Each Git object is compressed by zlib. I’m not aware of any zlib compressor as a standalone binary. An example in the Git book uses zlib Ruby library. Ruby is not a part of default Linux distro. Luckily, Python has zlib and is available by default in a lot of distributions. Let’s create a one-liner compressor in Python:

compress() { python3 -c 'import sys,zlib; sys.stdout.buffer.write(zlib.compress(sys.stdin.buffer.read()))'; }

As you remember, Git is a key-value data storage. So far, we were talking about values, the data inside git-objects. The key is calculated as a SHA-1 hash for the value. Git stores objects in the .git/objects folder. The folder consists of other folders, which are the first two characters of the SHA-1, where the object files are located, named by the remaining 38 characters, e.g., .git/objects/d6/70460b4b4aece5915caf5c68d12f560a9fe3e4. Let’s put our blob in the appropriate place:

getSha() { shasum $1 | cut -d ' ' -f 1; }
BLOB_SHA=`getSha blob.bin`
mkdir -p .git/objects/"${BLOB_SHA:0:2}"
compress < blob.bin > .git/objects/"${BLOB_SHA:0:2}"/"${BLOB_SHA:2:38}"

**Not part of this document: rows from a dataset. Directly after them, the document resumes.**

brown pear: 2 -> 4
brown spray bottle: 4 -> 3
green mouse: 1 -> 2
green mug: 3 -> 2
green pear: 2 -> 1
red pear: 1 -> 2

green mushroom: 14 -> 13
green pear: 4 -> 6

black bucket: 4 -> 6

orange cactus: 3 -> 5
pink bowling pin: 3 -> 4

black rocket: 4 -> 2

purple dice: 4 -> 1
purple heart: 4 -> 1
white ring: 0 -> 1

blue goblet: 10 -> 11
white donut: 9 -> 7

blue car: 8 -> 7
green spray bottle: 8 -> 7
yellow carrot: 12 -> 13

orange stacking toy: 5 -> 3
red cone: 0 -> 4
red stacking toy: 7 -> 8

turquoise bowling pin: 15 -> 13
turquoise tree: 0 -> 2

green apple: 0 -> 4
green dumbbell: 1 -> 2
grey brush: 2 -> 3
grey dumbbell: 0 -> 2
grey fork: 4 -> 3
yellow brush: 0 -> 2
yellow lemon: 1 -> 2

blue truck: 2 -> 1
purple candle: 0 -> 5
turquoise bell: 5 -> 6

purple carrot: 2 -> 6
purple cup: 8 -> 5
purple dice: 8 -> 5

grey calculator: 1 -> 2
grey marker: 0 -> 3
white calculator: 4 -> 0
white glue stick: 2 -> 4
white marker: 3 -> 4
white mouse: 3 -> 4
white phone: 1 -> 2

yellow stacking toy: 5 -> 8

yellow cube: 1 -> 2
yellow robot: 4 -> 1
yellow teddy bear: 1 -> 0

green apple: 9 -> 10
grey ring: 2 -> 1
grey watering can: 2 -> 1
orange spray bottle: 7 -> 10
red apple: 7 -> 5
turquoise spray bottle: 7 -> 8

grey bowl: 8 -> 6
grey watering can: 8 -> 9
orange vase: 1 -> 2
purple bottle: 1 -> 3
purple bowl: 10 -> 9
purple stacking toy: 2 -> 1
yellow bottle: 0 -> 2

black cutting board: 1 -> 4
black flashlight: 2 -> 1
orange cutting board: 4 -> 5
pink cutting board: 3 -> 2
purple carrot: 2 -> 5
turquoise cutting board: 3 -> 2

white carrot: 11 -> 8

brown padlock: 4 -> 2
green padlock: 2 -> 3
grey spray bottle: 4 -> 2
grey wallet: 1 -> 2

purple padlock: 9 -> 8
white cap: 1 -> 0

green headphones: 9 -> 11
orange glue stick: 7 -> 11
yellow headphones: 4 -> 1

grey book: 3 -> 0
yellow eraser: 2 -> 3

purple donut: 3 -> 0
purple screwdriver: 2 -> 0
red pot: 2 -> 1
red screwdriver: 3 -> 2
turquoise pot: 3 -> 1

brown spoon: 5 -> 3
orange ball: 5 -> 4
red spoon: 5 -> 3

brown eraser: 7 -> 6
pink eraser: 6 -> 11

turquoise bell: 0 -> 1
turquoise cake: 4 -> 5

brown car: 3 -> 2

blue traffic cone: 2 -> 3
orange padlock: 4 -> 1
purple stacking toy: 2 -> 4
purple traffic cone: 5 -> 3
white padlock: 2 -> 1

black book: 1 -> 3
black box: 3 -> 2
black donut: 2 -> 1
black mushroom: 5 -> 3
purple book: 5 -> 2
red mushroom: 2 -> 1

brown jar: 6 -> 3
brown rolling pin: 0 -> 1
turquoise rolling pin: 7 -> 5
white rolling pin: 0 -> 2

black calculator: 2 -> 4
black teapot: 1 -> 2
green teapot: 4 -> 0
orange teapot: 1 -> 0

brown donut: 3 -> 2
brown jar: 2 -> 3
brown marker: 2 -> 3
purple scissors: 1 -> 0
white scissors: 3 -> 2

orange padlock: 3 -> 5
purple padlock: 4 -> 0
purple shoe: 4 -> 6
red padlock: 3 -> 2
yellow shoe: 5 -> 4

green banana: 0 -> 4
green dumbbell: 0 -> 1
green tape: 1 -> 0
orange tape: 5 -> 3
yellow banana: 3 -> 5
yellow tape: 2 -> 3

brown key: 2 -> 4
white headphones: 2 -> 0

The next step is the tree object. The tree object describes a folder. Here we assign a file name and permission with its content - blob object. The blob object is addressed by its SHA. We already have the hash calculated, but it’s in hexadecimal format. The tree object requires it in binary, it can be converted like this:

BINARY_BLOB_SHA=`printf '%b' "$(echo "$BLOB_SHA" | sed 's/../\\\\x&/g')"`

Here are those two SHA sums printed by hexdump to show the difference:

$ echo -n "$BLOB_SHA" | hexdump -C
00000000  39 33 33 65 66 61 37 65  36 65 32 62 33 35 63 32  |933efa7e6e2b35c2|
00000010  37 62 36 35 66 30 65 38  37 38 34 65 66 37 38 34  |7b65f0e8784ef784|
00000020  38 30 34 64 33 36 61 63                           |804d36ac|
00000028
$ echo -n "$BINARY_BLOB_SHA" | hexdump -C
00000000  93 3e fa 7e 6e 2b 35 c2  7b 65 f0 e8 78 4e f7 84  |.>.~n+5.{e..xN..|
00000010  80 4d 36 ac                                       |.M6.|
00000014

Inside the tree object, a file described by template <access> <fineName>\0<binarySHA>. Let’s put it into a separate file to calculate its size more easily.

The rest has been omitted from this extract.